Michel Roux recommends that you fish your egg out of the pan after one and a half minutes and ‘press the outside edge to see if it is properly cooked’. The picture in his book resembles someone pressing home a point by prodding the waistcoat of a rotund gent. ‘Now, see here, Carruthers…’ If the egg is not sufficiently poached, you put it back in the water. Roux does not say if you have to do more waistcoat-prodding to the egg after its second appearance, though I presume so. Some recipes say that a three-minute boil is sufficient, though I’d advocate four minutes if you stick to a bubble-free simmer. A slotted spoon helps no end when it comes to extracting the egg. Scooping out your egg with an ordinary spoon means waterlogged toast. Some authorities suggest that you should rest the egg on a towel to dry off, rather like a holidaymaker on the beach.

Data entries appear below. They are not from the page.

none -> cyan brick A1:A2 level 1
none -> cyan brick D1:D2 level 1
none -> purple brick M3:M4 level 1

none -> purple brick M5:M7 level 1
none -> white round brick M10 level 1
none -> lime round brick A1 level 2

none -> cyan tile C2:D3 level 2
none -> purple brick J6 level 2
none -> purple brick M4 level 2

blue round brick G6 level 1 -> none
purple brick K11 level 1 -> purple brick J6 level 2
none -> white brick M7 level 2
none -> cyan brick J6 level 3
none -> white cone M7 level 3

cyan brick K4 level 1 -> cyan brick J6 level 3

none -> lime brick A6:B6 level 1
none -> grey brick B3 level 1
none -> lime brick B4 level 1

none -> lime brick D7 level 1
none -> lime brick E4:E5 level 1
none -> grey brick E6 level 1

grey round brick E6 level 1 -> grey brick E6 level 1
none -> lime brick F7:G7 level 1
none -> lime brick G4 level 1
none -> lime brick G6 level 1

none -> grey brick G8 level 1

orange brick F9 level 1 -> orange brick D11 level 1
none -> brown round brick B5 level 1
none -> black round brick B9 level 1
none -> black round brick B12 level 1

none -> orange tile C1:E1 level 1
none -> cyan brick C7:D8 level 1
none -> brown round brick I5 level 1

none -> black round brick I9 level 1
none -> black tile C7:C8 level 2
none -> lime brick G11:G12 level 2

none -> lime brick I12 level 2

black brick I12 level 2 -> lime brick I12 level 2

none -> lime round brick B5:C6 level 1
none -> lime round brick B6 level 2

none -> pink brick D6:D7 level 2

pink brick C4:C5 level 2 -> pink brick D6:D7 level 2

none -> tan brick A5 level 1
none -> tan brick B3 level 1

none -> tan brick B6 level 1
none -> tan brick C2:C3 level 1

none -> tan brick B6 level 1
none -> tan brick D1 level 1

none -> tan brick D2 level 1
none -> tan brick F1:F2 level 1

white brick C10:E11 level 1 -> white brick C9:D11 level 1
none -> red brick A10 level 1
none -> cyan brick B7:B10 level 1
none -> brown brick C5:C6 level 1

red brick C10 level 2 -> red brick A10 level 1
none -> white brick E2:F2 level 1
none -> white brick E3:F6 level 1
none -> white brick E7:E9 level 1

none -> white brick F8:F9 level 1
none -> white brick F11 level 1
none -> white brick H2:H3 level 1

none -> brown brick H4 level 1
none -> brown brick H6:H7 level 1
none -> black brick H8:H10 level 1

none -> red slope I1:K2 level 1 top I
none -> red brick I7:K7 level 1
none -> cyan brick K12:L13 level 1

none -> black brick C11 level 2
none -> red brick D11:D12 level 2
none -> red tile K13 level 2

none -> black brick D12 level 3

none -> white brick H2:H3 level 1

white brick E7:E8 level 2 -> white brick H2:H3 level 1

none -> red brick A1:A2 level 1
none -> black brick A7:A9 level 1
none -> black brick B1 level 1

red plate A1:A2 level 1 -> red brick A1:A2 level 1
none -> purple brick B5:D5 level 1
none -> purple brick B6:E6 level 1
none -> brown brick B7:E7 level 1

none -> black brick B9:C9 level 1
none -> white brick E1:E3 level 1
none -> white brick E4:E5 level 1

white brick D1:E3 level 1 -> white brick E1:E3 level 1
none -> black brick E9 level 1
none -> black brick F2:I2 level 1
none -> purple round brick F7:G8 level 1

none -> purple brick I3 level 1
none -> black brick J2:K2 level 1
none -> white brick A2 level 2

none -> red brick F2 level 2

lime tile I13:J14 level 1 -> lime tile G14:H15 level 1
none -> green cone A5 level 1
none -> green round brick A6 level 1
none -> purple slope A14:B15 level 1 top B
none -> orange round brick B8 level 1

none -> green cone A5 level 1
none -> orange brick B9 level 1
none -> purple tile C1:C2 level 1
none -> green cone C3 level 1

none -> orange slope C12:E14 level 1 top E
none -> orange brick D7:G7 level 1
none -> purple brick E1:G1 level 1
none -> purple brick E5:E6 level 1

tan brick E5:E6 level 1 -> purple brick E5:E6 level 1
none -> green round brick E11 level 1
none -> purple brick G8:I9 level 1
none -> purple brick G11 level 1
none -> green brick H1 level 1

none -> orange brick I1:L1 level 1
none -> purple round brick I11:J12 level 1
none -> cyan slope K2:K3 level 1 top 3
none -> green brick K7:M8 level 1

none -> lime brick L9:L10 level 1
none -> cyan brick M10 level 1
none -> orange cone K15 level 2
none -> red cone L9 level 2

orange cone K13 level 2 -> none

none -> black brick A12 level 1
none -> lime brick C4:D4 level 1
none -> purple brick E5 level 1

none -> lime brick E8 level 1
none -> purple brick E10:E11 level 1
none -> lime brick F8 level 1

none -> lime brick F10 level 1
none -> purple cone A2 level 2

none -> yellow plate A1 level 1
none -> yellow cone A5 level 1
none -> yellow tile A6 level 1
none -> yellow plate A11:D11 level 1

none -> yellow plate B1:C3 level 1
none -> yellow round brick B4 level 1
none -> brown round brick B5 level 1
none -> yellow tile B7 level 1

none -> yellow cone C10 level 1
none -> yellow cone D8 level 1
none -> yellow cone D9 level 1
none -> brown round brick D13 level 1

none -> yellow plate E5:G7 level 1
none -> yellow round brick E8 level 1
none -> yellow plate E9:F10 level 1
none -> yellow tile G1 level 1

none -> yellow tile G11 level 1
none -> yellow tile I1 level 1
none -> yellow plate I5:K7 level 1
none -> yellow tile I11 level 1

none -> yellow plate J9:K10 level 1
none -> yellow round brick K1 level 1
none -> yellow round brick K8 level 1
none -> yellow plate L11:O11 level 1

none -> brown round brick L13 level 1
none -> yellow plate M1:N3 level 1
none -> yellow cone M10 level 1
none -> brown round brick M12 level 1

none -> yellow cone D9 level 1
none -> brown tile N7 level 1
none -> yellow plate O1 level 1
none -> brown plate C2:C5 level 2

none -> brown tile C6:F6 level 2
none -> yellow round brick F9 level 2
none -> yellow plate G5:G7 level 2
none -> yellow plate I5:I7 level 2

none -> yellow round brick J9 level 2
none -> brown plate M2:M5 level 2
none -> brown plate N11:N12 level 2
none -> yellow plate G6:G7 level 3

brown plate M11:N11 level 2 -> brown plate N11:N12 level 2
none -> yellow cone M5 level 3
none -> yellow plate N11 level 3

Many recipes suggest a dollop of vinegar in the poaching water to help keep the egg together, but Mrs H doesn’t like the resulting vinegar tinge and she could be right. Anyway, a really fresh egg doesn’t need any assistance in coagulation. Culinary scientist Harold McGee dispenses with vinegar since it ‘produces shreds and an irregular film over the egg surface’. His solution is to pour off the thin white that causes poached egg untidiness before simmering, but I wouldn’t bother. Michel Roux advocates post-poaching tidying. ‘Trim the edges with a small knife to make a neat shape. This will also cut off the excess white that inevitably spreads during cooking.’ Trimming poached eggs strikes me as cheffiness. As Mrs H will confirm, I am not a great devotee of neatness.
Mrs H’s recipe for cheat’s eggs Benedict
Our lovely friend Carolyn Hart was so knocked out with this dish, which I served at my birthday brunch party, that she included the recipe in her book called Cooks’ Books. Because I cooked for around thirty people, it involved the use of an egg poacher (you can handily whack out four servings at a time) and fresh ready-made hollandaise sauce from the supermarket. If the muffins are pre-toasted and kept warm (ditto the bacon), you can rapidly serve quite a crowd, although the quantities given below are per person. I heat the hollandaise in a double boiler at the gentlest simmer whilst poaching the eggs. A child still at the age of pliability is useful for handing round the eggs Benedict to your guests while you try to fend off greedy whatnots demanding seconds. A pitcher or two of Bloody Marys aids the party spirit.
1 toasted muffin
2 grilled rashers of good-quality back bacon (your choice of smoked or unsmoked)
1 poached egg
1 generous dollop of gently heated hollandaise sauce
After variously toasting, grilling, gently heating and poaching the four ingredients, assemble the cheat’s eggs Benedict in this order on top of each other: muffin, bacon, poached egg, dollop of hollandaise. Don’t forget to save some for yourself.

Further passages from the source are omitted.